When the JobTracker receives the completion report of the last task (this will be the special job cleanup task), it sets the job status to successful. The Job returns from waitForCompletion() after getting the completion information. 
Finally, the JobTracker clears the job's job status and instructs the TaskTracker to also clear the job's job status (eg, delete intermediate outputs).

 

failure handling mechanism

Node failures are common during distributed computing. As a mature implementation mechanism, there should be a complete set of failure handling mechanisms.

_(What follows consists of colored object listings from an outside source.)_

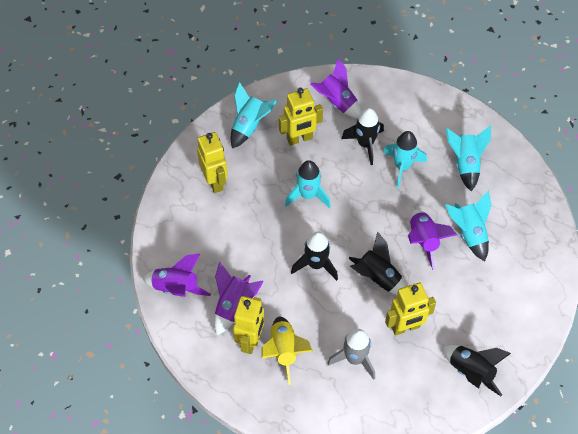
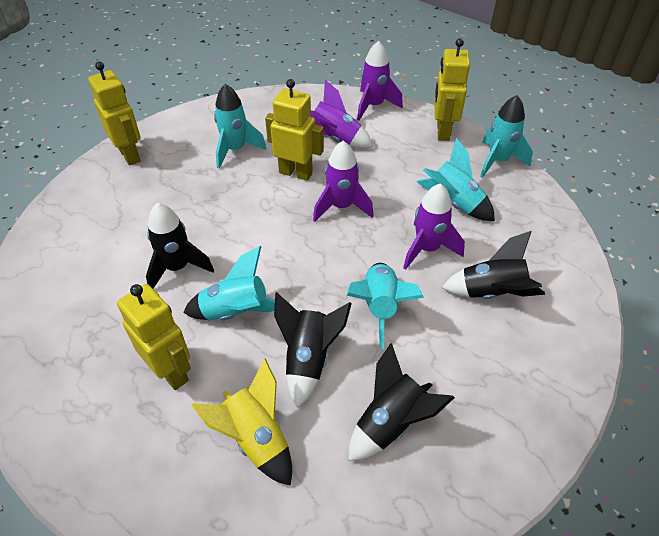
grey rocket: 1 -> 0

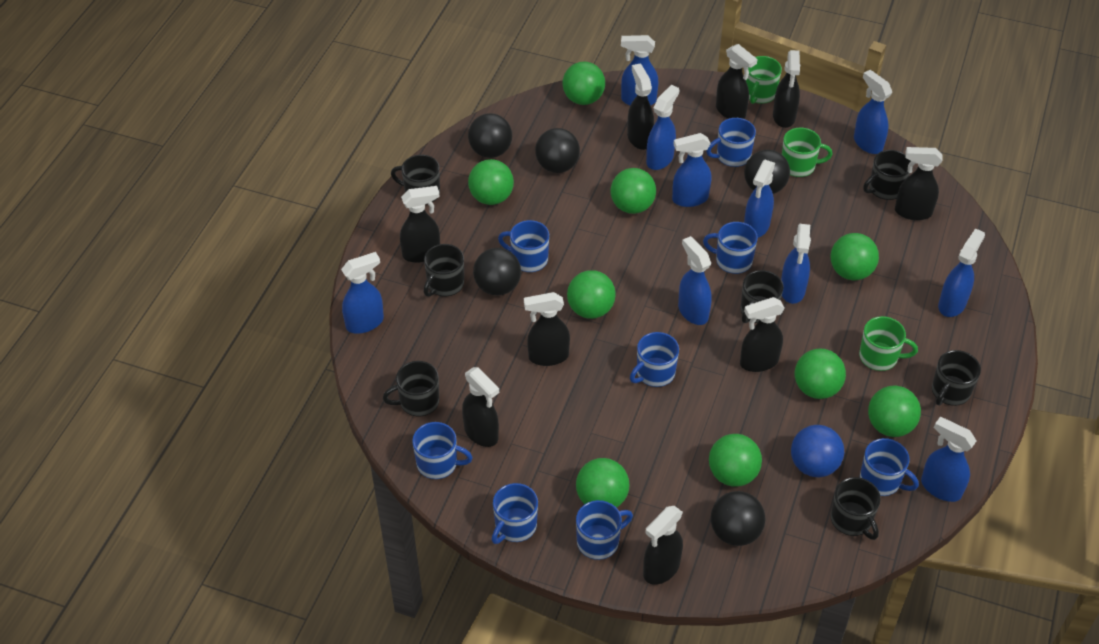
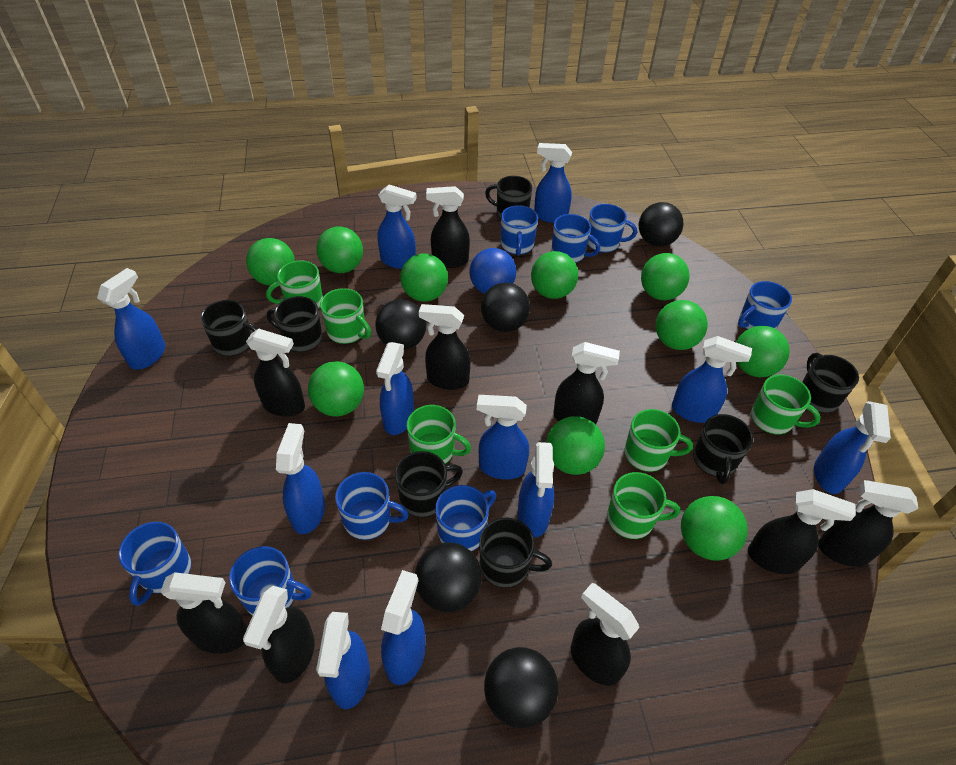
blue spray bottle: 10 -> 11
green ball: 9 -> 10
green mug: 3 -> 6

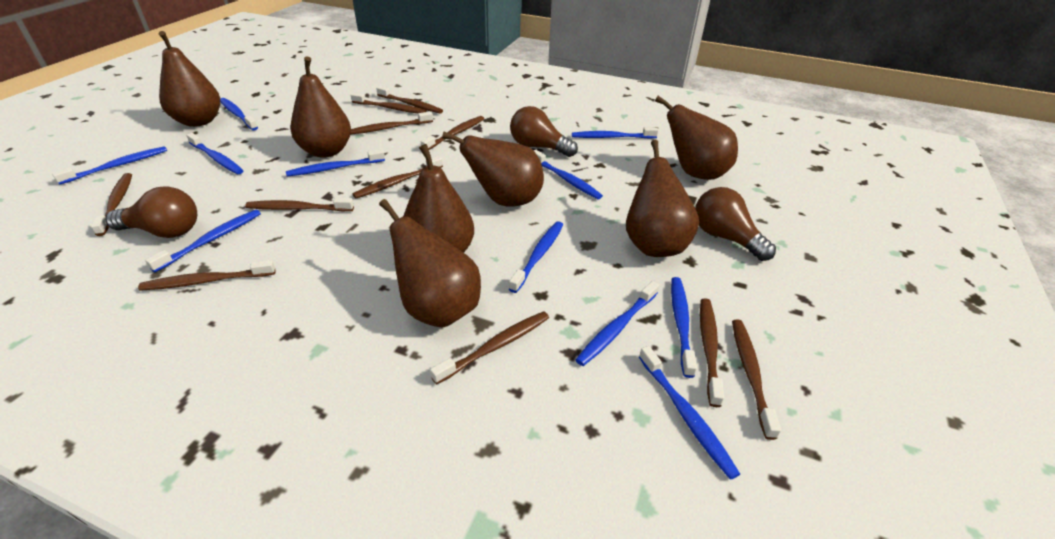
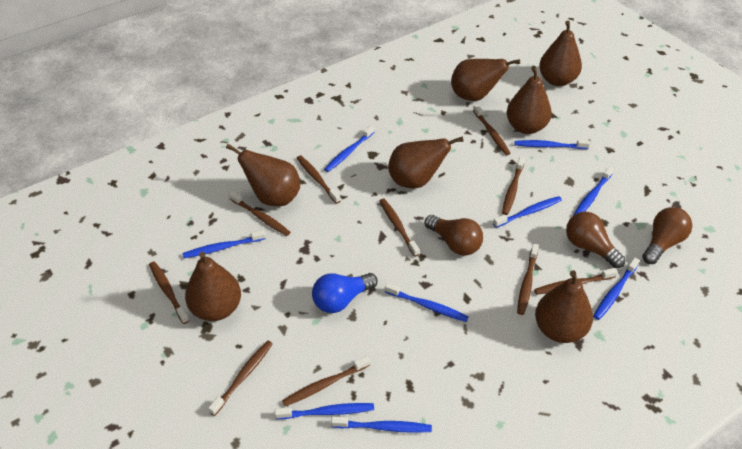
blue light bulb: 0 -> 1
blue toothbrush: 11 -> 9
brown toothbrush: 11 -> 10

There are three common failures in Hadoop's MapReduce1 architecture: task failure, TaskTracker failure, and JobTracker failure.

 

mission failed

  • Subtask failed. When the code in the map or reduce subtask throws an exception, the JVM process will send an error report to the server TaskTracker process before exiting, and the TaskTracker will mark this (task attempt) task attempt as failed, freeing a slot to run another Task.
  • jvm failed. When the JVM exits suddenly, i.e. a JVM error, TaskTracker will notice that the process has exited, marked as failed.

It is worth noting that: 
1) There is a retry mechanism for task failure. The number of retries map task setting is controlled by the mapred.map.max.attempts property, and reduce is controlled by the mapred.reduce.max.attempts property. 
2) It is acceptable for some jobs to complete a part of the total task, this percentage is controlled by the mapred.map.failures.precent and mapred.reduce.failures.precent parameters. 
3) A task attempt can be killed.

 

TaskTracker failed

During the job running, the TaskTracker will continuously communicate with the system JobTracker through the heartbeat mechanism. If a TaskTracker runs slowly, fails, or fails, the TaskTracker will stop or rarely send heartbeats to the JobTracker, and the JobTracker will notice that the TaskTracker sends heartbeats. This removes this TaskTracker from the TaskTracker pool waiting for task scheduling.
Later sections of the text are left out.